De l’esprit de Match, conseiller de l’ombre du véritable Empereur. Sur le Léviathan, incapable de modifier sa trajectoire.
Aujourd’hui, je verse de l’eau du gobelet Y afin que mes ancêtres puissent se laver les yeux. Mon unique but et toutes mes pensées vont vers mon Empereur, Calus, souverain autrefois et à l’avenir.
Nous traversons la bordure extérieure de notre empire perdu. Un jour, le Léviathan mugit à vive allure, le lendemain, il dérive sans but. Nous ne sommes toujours pas en mesure de réparer les systèmes de contrôle inopérants du vaisseau, et notre Empereur, qui avait ordonné la construction du vaisseau à ses fins, refuse de partager avec nous sa connaissance via métaconcert.
Pourtant, alors que nous quittons le lieu qui fut notre domaine, j’observe la façon dont mon Empereur fait face à sa situation. Il ne connaît plus d’accès de rage et ne renverse plus de vin. Il n’a pas maudit Ghaul depuis presque une année entière. Je sens que ses pensées adoptent une nouvelle forme et une nouvelle couleur.
Je ne suis pas sûr que cela me plaise pour autant.
En ces temps comprimés de relativité, nous observons les Cabals se transformer autour de nous, et mon œil n’en finit pas de pleurer. Lorsque Calus régnait, les artistes et les penseurs se rendaient dans les mondes d’Athénée afin de trouver l’inspiration auprès des merveilles étranges des Cabals et d’ailleurs. Désormais, les mondes d’Athénée sont clos. Les travaux qu’ils ont inspirés ont été remplacés par de ternes armes produites à la chaîne et une architecture de bunker. Les fontaines crachent du carburant noir et les jardins disparaissent sous les usines tournant à plein régime.
Ghaul a même défiguré l’esprit des gens. Il a démembré les Cabals en les privant de toute influence extérieure, en leur enseignant l’horrible autosuffisance d’un guerrier des fosses. Ce sont là des armes que seul un troufion peut comprendre.

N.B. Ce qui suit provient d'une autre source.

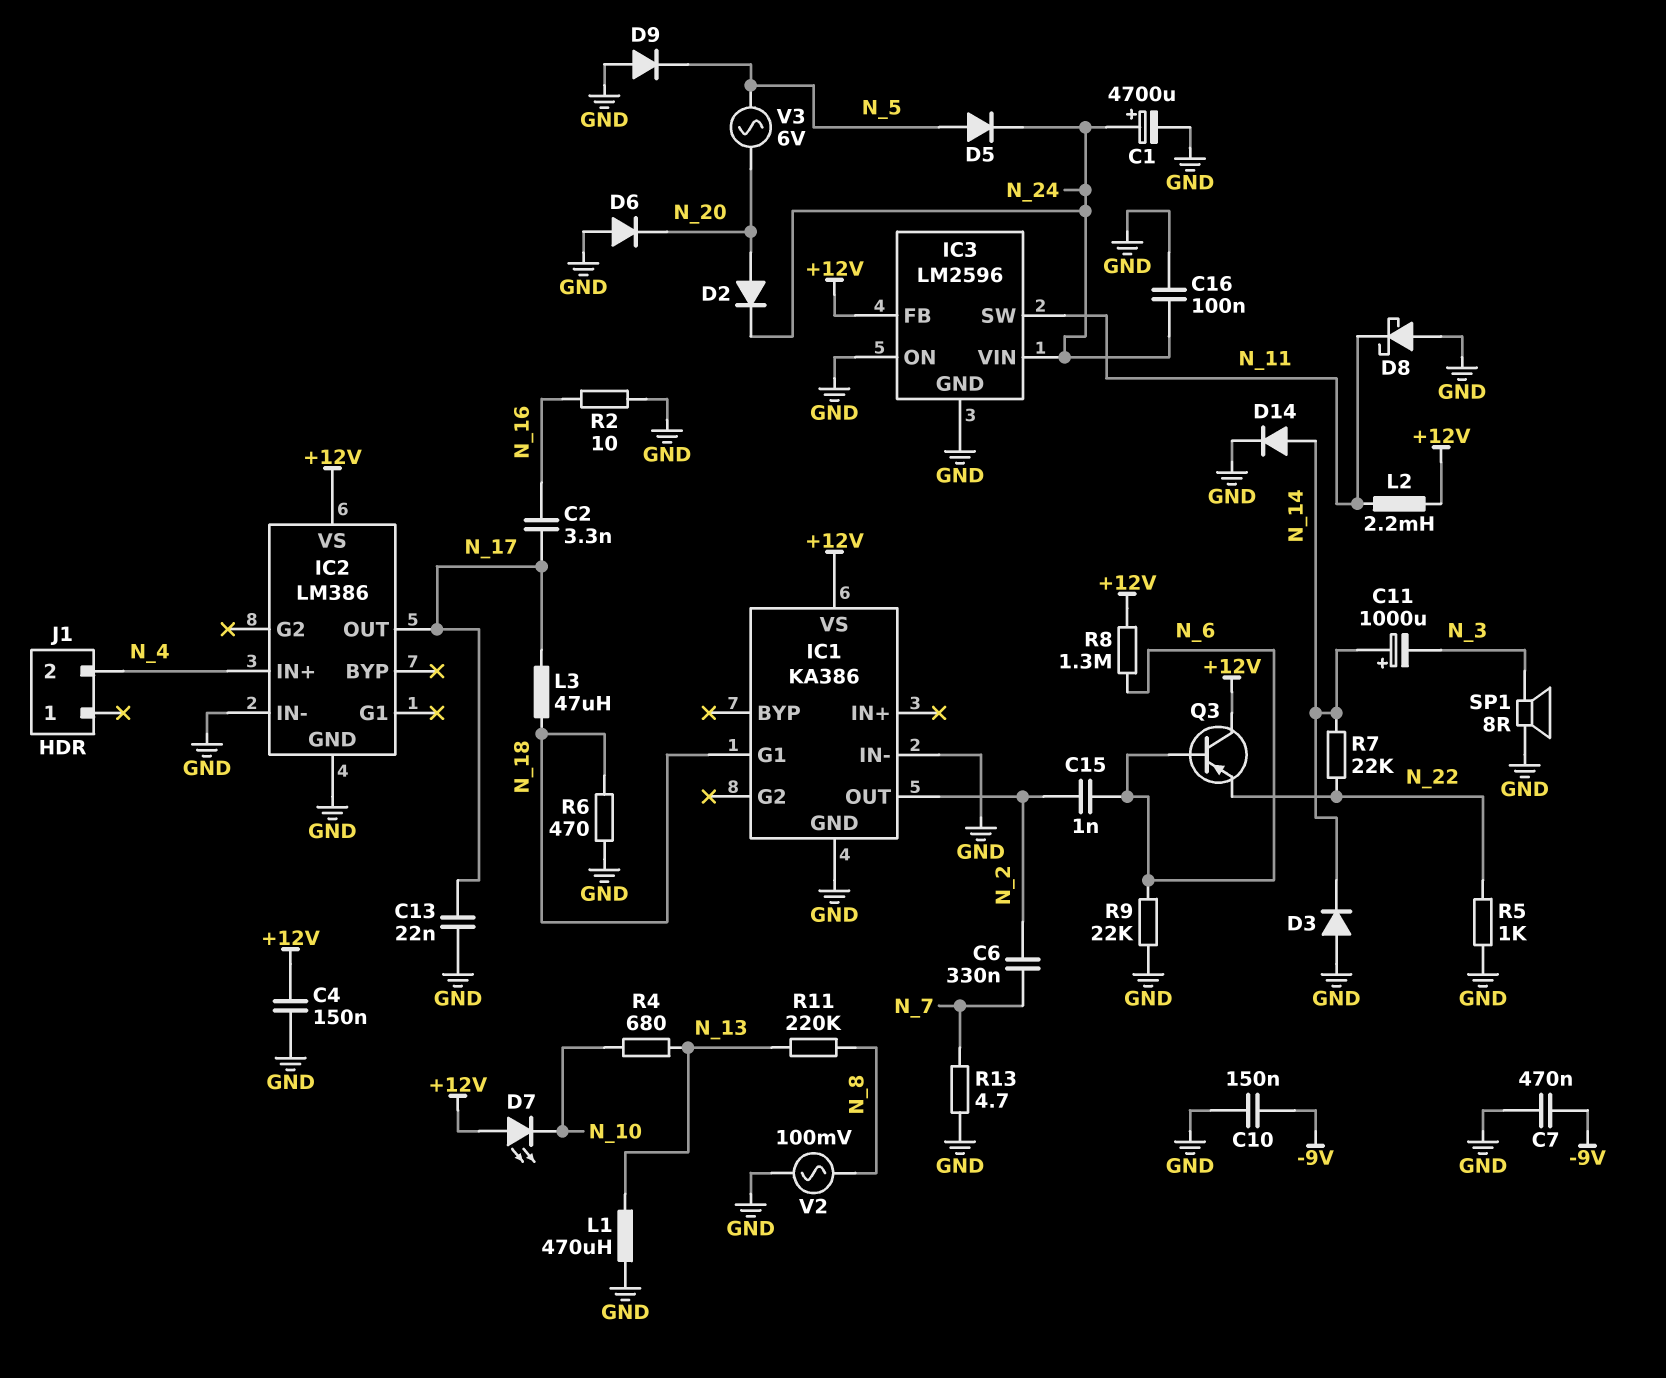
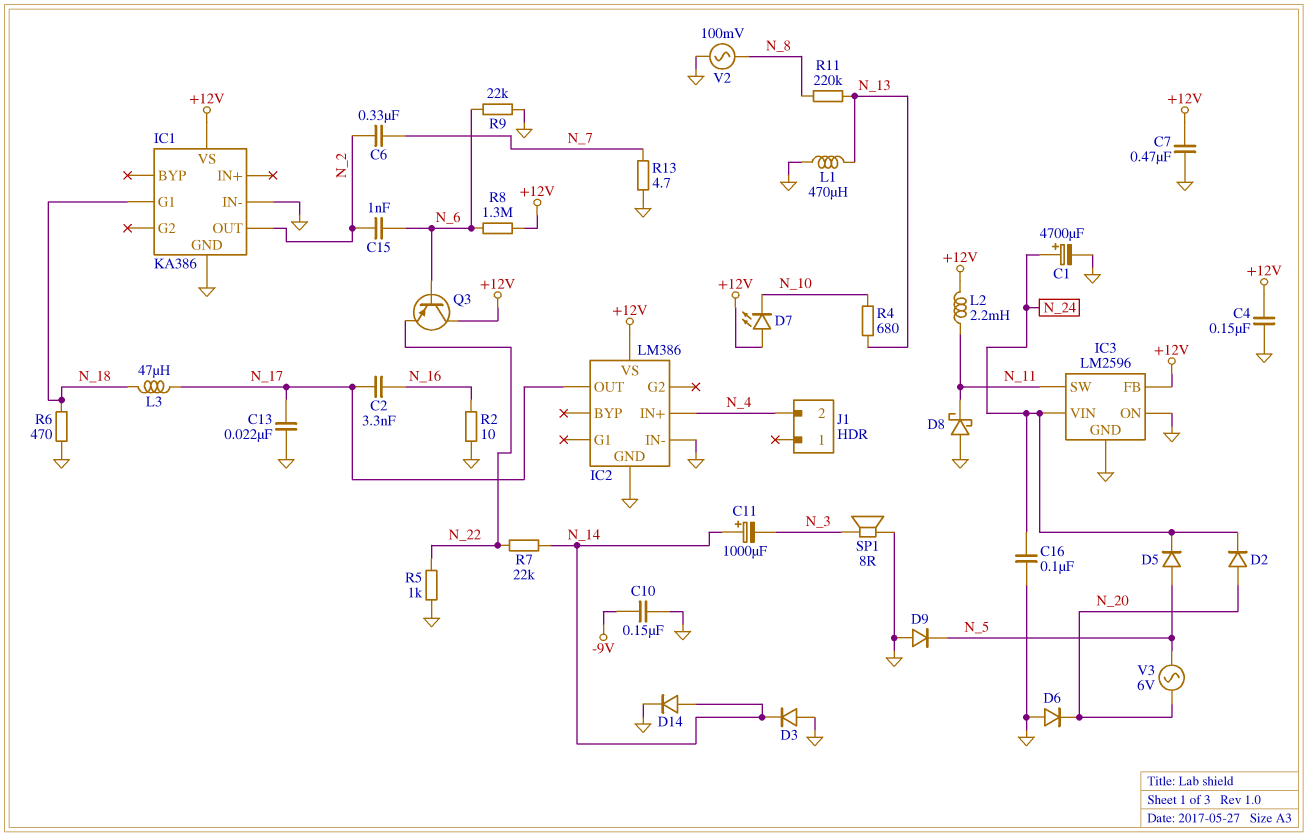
C7: 470nF (-9V, GND) -> 470nF (+12V, GND)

Un langage qui ne peut être hurlé que dans un réseau de combat. Je pleure l’empire qui a vu la construction de merveilles telles que le Neuvième pont. Je pleure toutes les espèces clientes qui ont été réduites à l’état de simples rouages de la machine.
Et tandis que je pleure, mon Empereur s’étiole. Même son intérêt pour les archives et l’observatoire a disparu. Il ne daigne plus étudier un univers qui l’a si injustement offensé. Il doute de sa propre divinité, car comment un dieu pourrait-il laisser advenir une telle chose ? Son courroux n’est plus, mais il ne sait ce qui lui reste d’autre. La nouvelle forme que je découvre dans son esprit est grise et lisse comme le brouillard.
Parmi les miens, ceux de la coupe, pas tous les Psions, nous appelons ce sentiment la « douce oubliette », l’abri qui devient une prison. Pour Calus, j’imagine que cela ressemble à une perte de tout appétit. Y compris la curiosité qui a fait sa grandeur.
Les conseillers me demandent d’aller le voir, mais j’ai encore peur. Et s’il perçait mon secret ? Que ferait-il ? Même son négociant en thés préféré l’a abandonné. S’il apprend que je vénère encore l’ancienne coupe et que je la place avant Son nom dans mes prières… ce serait peut-être la trahison de trop.
Il y a un point positif cependant, il a cessé de hurler à la mort la nuit.